I don’t expect Queer Eye to turn into a show that only makes over vegans or for Antoni to only cook plant-based food with the guests, or for it to become a show about the harms of animal agriculture. But it could work harder to normalise seeing animals as deserving of respect and compassion the way they do so successfully with people who don’t fit into societal norms. This could be done through the choice of guest (do we really need to see another rancher? I’m sure there are farmers out there who grow plants and need help with self-care) or by gently steering guests towards plant-based and compassionate choices in their food and other products used on the show. Or the Fab Five could take time to interrogate their own and others attitudes and connections to animals in the way they do with the habits and narratives that hamper and harm the guests whose lives they transform. That was certainly a missed opportunity in Grenier’s episode.

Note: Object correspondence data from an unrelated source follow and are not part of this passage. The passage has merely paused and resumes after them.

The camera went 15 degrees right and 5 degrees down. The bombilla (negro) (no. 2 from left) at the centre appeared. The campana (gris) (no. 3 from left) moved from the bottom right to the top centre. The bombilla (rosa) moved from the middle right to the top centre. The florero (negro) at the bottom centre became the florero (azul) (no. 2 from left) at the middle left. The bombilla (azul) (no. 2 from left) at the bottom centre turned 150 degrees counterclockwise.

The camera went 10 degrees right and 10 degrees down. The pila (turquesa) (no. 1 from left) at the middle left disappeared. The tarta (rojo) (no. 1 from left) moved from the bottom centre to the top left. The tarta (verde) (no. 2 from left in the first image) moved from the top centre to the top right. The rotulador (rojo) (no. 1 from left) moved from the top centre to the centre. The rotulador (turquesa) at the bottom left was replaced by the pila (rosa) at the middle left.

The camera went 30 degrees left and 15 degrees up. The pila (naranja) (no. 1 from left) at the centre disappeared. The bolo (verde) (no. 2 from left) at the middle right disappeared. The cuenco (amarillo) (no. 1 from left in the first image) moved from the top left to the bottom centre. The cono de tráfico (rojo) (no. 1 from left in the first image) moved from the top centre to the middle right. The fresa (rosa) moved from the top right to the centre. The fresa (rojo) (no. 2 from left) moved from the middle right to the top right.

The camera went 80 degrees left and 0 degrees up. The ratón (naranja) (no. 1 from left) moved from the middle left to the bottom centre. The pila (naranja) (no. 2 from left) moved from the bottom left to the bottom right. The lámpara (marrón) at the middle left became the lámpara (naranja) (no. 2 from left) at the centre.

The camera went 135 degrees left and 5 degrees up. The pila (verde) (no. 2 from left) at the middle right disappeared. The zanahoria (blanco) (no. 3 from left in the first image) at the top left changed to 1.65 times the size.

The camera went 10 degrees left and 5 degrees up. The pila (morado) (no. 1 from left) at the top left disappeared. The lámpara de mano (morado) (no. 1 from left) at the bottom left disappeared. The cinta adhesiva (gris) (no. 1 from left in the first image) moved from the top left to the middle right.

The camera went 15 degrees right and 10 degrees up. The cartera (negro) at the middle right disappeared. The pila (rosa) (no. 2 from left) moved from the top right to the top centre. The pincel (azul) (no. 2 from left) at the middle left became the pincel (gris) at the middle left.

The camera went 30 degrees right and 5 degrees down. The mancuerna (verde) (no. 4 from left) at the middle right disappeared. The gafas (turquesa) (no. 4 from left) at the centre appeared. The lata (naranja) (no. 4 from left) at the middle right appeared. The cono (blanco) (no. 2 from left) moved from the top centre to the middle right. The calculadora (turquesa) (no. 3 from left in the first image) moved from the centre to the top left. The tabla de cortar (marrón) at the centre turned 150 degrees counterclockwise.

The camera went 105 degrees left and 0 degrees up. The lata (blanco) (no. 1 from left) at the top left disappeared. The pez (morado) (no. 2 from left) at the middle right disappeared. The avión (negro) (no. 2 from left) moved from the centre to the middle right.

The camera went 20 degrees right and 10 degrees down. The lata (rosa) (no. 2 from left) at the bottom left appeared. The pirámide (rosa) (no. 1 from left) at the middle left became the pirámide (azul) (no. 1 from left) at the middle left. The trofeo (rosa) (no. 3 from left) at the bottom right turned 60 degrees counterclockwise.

At the very least, I hope that the Fab Five begin to show greater awareness of how they talk about animals and their own moral inconsistencies. It would be pretty disappointing if their experience at Safe in Austin – particularly the transformative experience Antoni claimed to have had by going there and meeting Grenier and her animals – had no lasting impact at all, and the show simply reset to the status quo like the shallowest of sitcoms.